No One Told Me Learning Yoga Would Involve Snakes

November 23, 2012 by  
Filed under Yoga Articles

Not long ago, I found myself in the back seat of a small car deep in the jungle of India, an arm’s length from a 40-pound python, which sat tightly coiled within a burlap sack. I hate snakes. I won’t step foot in the reptile house at the zoo, and I’d rather be recircumcised than watch the movie “Snakes on a Plane.” How I ended up in this particular car, with this particular snake, is a long story. It all got started because of my inability to touch my toes.

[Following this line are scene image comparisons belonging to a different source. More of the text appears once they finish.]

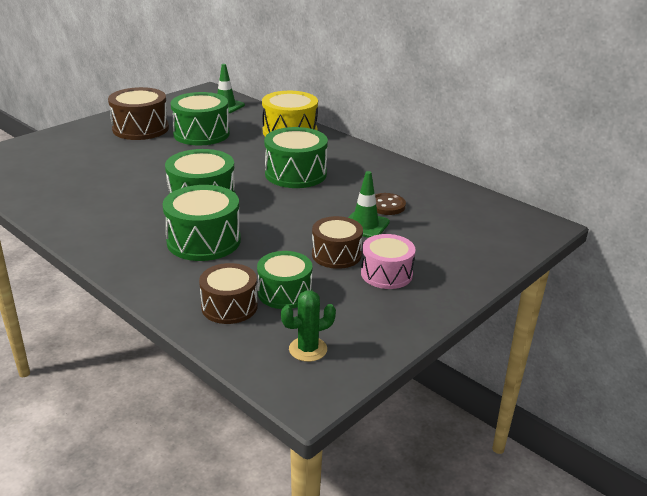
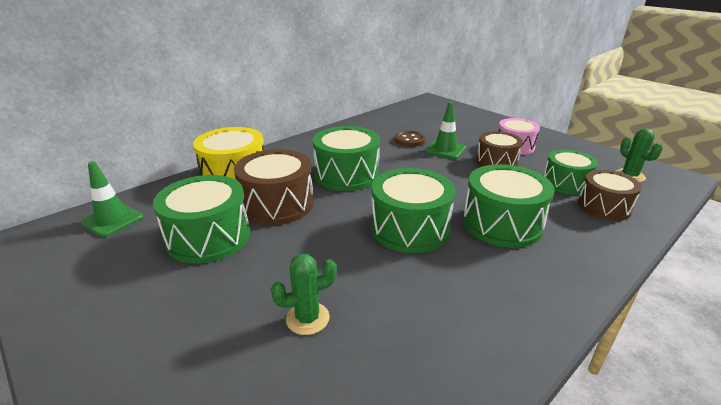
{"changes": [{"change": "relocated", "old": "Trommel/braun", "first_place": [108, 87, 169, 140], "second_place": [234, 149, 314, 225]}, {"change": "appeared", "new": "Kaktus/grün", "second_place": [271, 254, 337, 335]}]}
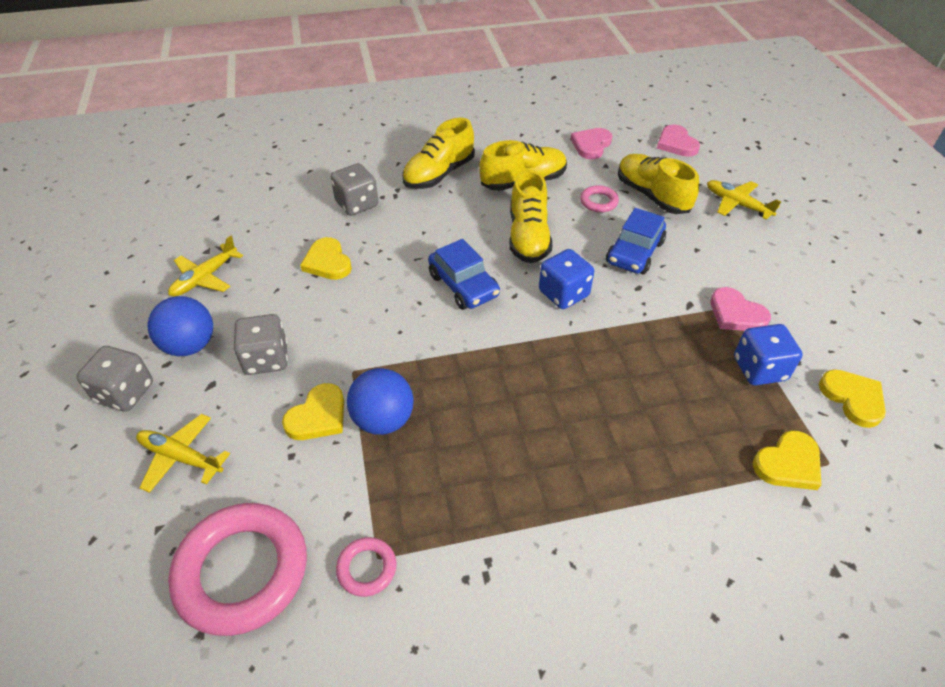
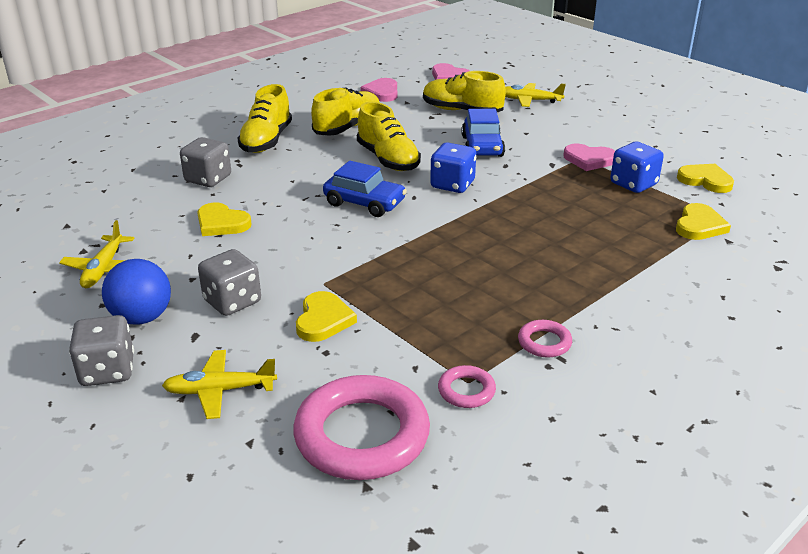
{"changes": [{"change": "relocated", "old": "Ring/rosa", "first_place": [580, 185, 619, 212], "second_place": [518, 320, 572, 358]}, {"change": "missing", "old": "Ball/blau", "first_place": [347, 368, 414, 435]}]}
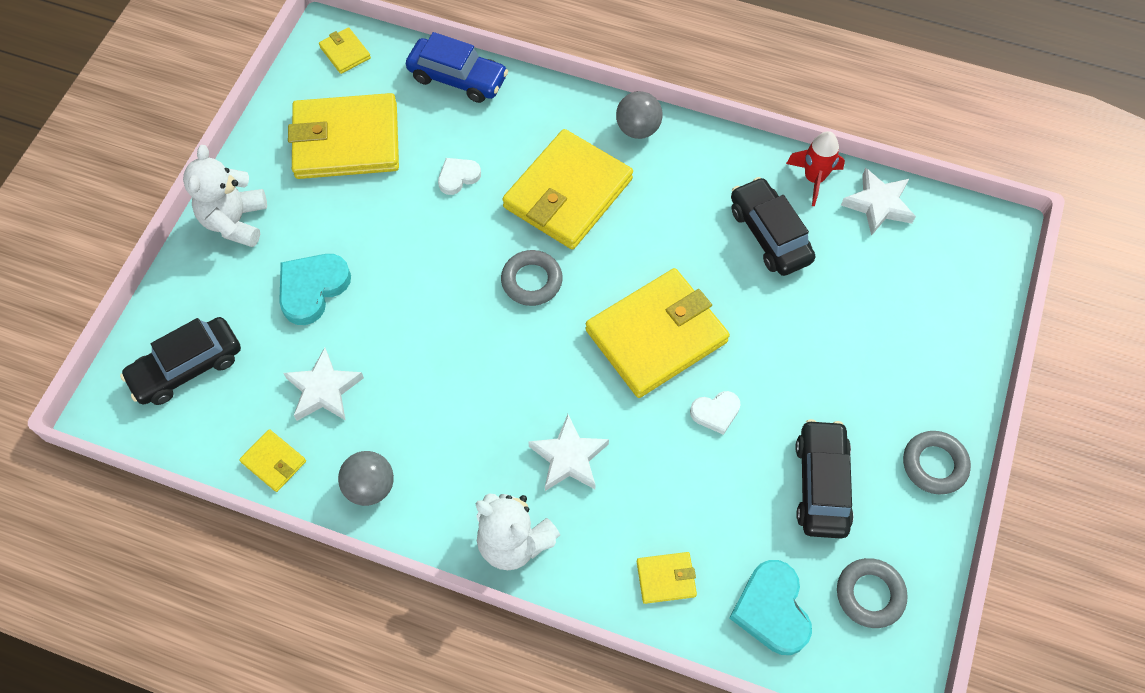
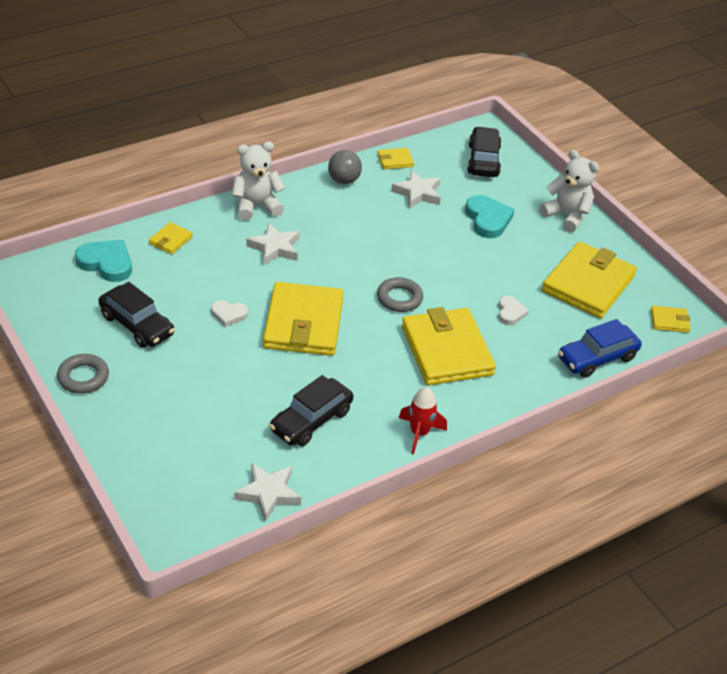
{"changes": [{"change": "spun", "old": "Herz/weiß", "first_place": [690, 391, 741, 435], "second_place": [211, 300, 248, 327], "degrees": -105}, {"change": "spun", "old": "Auto/schwarz", "first_place": [731, 177, 815, 276], "second_place": [269, 375, 353, 446], "degrees": 120}, {"change": "relocated", "old": "Rakete/rot", "first_place": [786, 131, 845, 206], "second_place": [399, 387, 447, 455]}, {"change": "missing", "old": "Ball/grau", "first_place": [616, 91, 662, 139]}, {"change": "missing", "old": "Ring/grau", "first_place": [837, 558, 908, 628]}]}
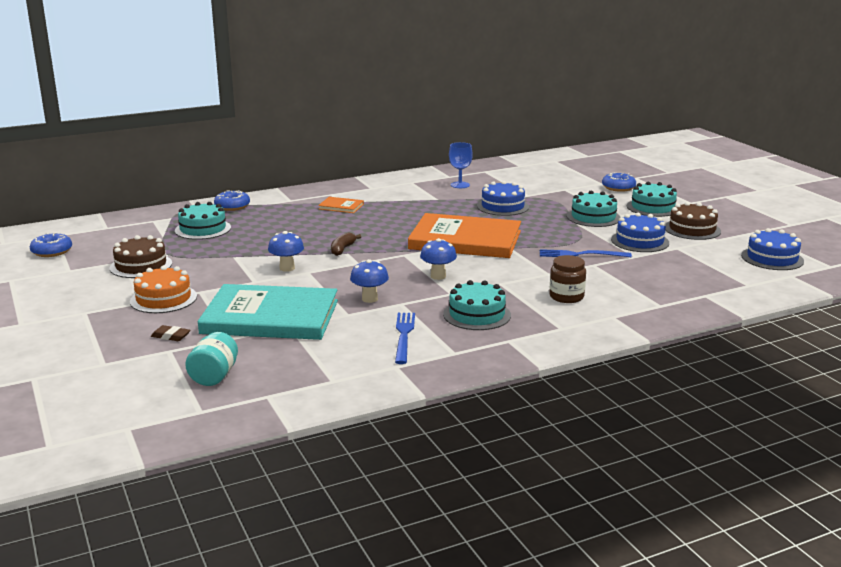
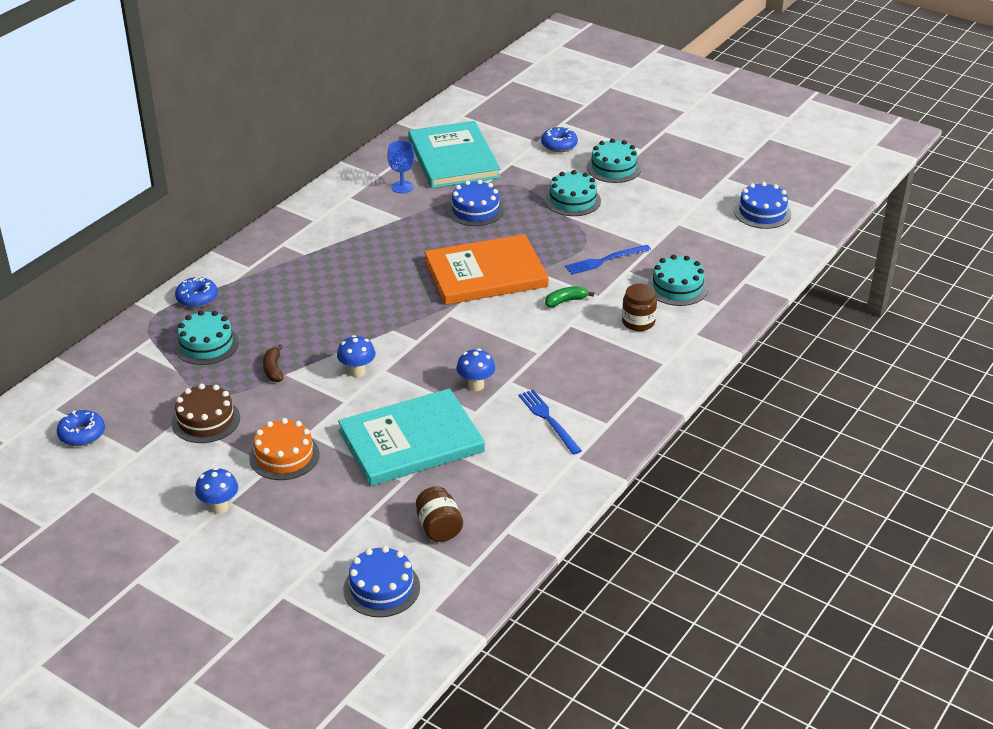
{"changes": [{"change": "relocated", "old": "Pilz/blau", "first_place": [420, 238, 457, 280], "second_place": [195, 467, 238, 514]}, {"change": "relocated", "old": "Banane/braun", "first_place": [331, 232, 361, 256], "second_place": [263, 345, 283, 382]}, {"change": "relocated", "old": "Kuchen/blau", "first_place": [611, 213, 669, 252], "second_place": [343, 546, 420, 617]}, {"change": "appeared", "new": "Buch/türkis", "second_place": [408, 121, 501, 188]}, {"change": "colour", "old": "Einmachglas/türkis", "new": "Einmachglas/braun", "first_place": [185, 332, 238, 386], "second_place": [416, 486, 463, 542]}, {"change": "appeared", "new": "Banane/grün", "second_place": [545, 286, 594, 307]}, {"change": "relocated", "old": "Kuchen/türkis", "first_place": [443, 280, 511, 330], "second_place": [647, 255, 708, 306]}, {"change": "missing", "old": "Radiergummi/braun", "first_place": [151, 325, 190, 341]}, {"change": "missing", "old": "Buch/orange", "first_place": [318, 197, 364, 213]}, {"change": "missing", "old": "Kuchen/braun", "first_place": [665, 202, 721, 240]}]}
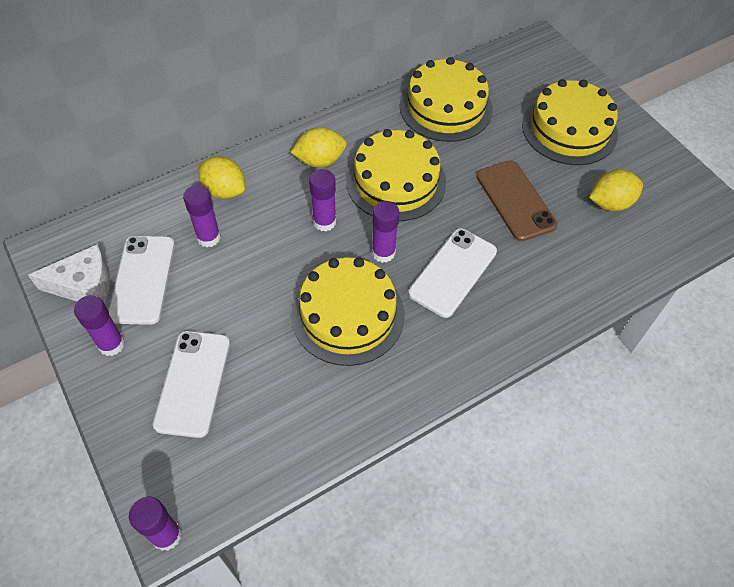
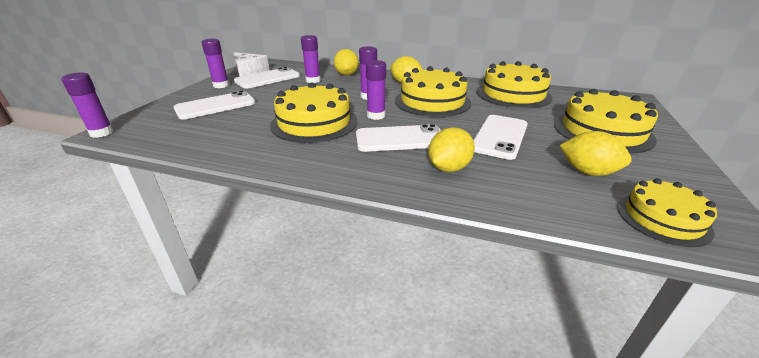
{"changes": [{"change": "appeared", "new": "Zitrone/gelb", "second_place": [428, 127, 475, 172]}, {"change": "colour", "old": "Handy/braun", "new": "Handy/weiß", "first_place": [476, 160, 557, 241], "second_place": [473, 115, 528, 160]}, {"change": "appeared", "new": "Kuchen/gelb", "second_place": [617, 178, 717, 247]}]}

A year ago, when my family moved to Southern India, my wife and I started taking yoga lessons from a guy named Suresh. At our first class, Suresh asked us why we were studying yoga. He was decidedly unimpressed when I explained that I wanted to be more flexible. “Yoga is not some circus routine you do with your body,” he told me. “It is about aligning the mind, body, breath, intellect, and soul.” It was also, he said, about dying.

Dying?

“Yes,” Suresh said. We must die many times before we actually die — and that way we are forced to find calmness and experience rebirth.” According to the Yoga Sutras of Patanjali, fear of death is one of the greatest causes of human suffering. The true practitioners of yoga must not only have spines that bend like saltwater taffy, Suresh continued. They must also confront their darkest fears. In Hinduism, the god Bhairava is the physical embodiment of fright. Bhairava, by the way, is typically depicted as a man standing buck-naked with a garland of skulls and a snake coiled around his neck.

The greatest snake catcher in all of Southern India is a soft-spoken 39-year-old man, also named Suresh. One day I saw a snapshot of him in the newspaper handling a king cobra he caught, and I knew he was the man to help me face my fear. I caught up with Suresh one afternoon this spring, after he had met with a group of schoolchildren. As part of his presentation, Suresh had with him a dozen or so snakes, including venomous ones, in burlap sacks slung over his shoulder, Santa Claus-style. He handed the snakes to an assistant, who took them and then sped off in a taxi. Suresh told me that he didn’t have much time to chat. He was a due at a farmhouse where a large python had found its way into a chicken coop.

“Can I give you a lift?” I inquired.

“O.K.,” he said.

We hopped in the car. Suresh sat in the front alongside my driver, who saved me each day from my second-greatest fear in India, death by speeding bus. I rode in the back. “What will we do with the python after we catch it?” I asked.

The python would ride with me, Suresh explained, in the back seat. “Snakes in the Car” — it was like a bad sequel to “Snakes on a Plane.”

I asked Suresh if he could ride in the back seat. He said that he was terribly sorry, but no, he couldn’t, because it would give him motion sickness. “I have a tendency to throw up,” he explained.

A short while later, the road that we were traveling on came to an end, and a well-beaten footpath continued into the jungle. Suresh hurried out of the car and walked briskly down the trail toward the village. I followed closely behind. In the center of the village, several dozen residents had gathered around a chicken coop.

Suresh wasted no time. He opened the door to the chicken coop, stuck his head inside and pulled out a writhing, enraged python. I spun around briefly and saw — true to the spirit of modern India — that nearly every man, woman and teenager in the village was filming the event on a cellphone, capturing the improbable image of the python, the snake tamer and the terrified white man.

Suresh was trying to get the python into a burlap sack, but it was resisting. The snake whipped its head around as if to face me. I focused on my breathing — in and out, in and out — just as I’d practiced in yoga class. For a brief moment — I kid you not — the image of Suresh and the python morphed into the specter of the god Bhairava, with the serpent coiled around his neck.

And then it was over. The python was in the bag; the villagers were clapping. I felt calm.

Very calm.

Suresh looked at me appraisingly.

“O.K.,” I told him. I spoke slowly, blissed-out, feeling as if I could have busted into tree pose and stood like a redwood. “Let’s get the snake in the car.”

Jake Halpern recently returned from India, where he was a Fulbright scholar.